Evening had already come down on the beach by the time we reached. It’s not great to arrive at the sea at sun down because you lose the real glory of the rolling waves and the monstrous gray water body stretching for miles, the awe-invoking splendor of the unfathomable. In the evening the sea turns into a stranger, you don’t dare to go near it and it was also one day behind a full moon night.
Young people and children threw illuminated plastic balls into the water and the waves put them back to the shore gentle after a few tosses and turns. I thought the sea is losing its poetry because I felt nothing; no wonder, no respect, no joy or excitement. The timing was wrong, yes. Go in the early morning and you will come closer to an experience of realizing God.

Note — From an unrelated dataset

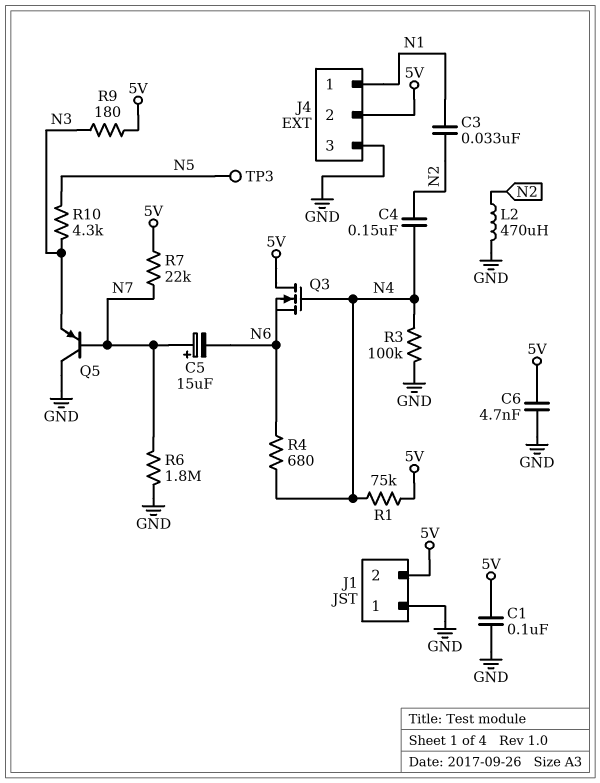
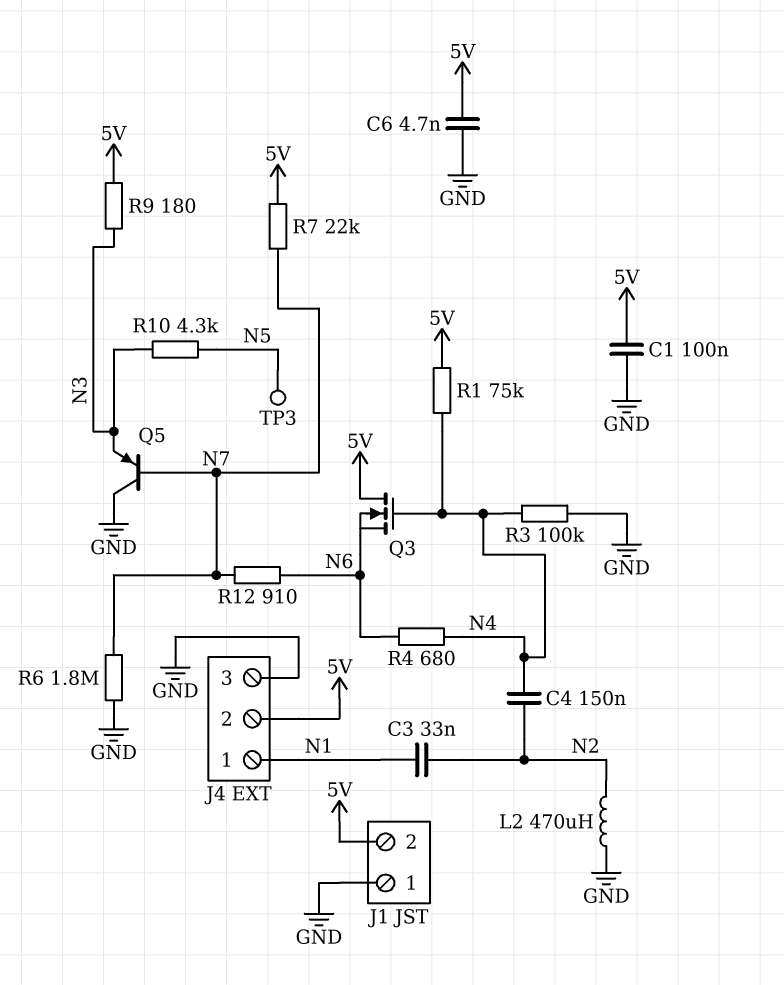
C5: 15uF (plus N7, minus N6) -> none
R12: none -> 910 (N6, N7)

The next morning the news channels announced the death of Jagjit Singh. Though the maestro was ailing for sometime, just like any other news we refuse to believe easily, it was heard to digest that the mellifluous singer was dead. I didn’t feel any sorrow, but I felt like losing a soul connection which was bearable because he had reached the twilight of his life. He was a singer whose voice held honesty and goodness in a strange combination that he immediately touched you whenever you tuned in to his song. I myself am used to humming his rendition from SATH SATH- Tumko dekha to yeh khayal aya, jindegi dhoop tum Ghana sayaa….His songs not only fell on the ear like honey but they touched somewhere very deep inside. The lyrics of almost all his songs were unmatchable and the lines had truths lying scattered here and there, reminding one of the pains and suffering that streak human existence. His eyes had the honesty of a true man, a simple, uncomplicated soul who seemed to carry on his rendering of life’s journey, love, separation, heartbreak, disappointment, hope, mild sarcasm, an invitation to come and join the brigade of optimists and a thousand of other emotions and stirrings. In his death, one more connection broke.
That night, two women lay in bed in adark room listening to unforgettable songs, lost in their own thoughts. The music was soul stirring and the tears that ran down the faces were different. One’s heart cried for the lost love of her roots, the other for the lost love of a soul-mate. The night grew older and older, the music persisted until they fell asleep.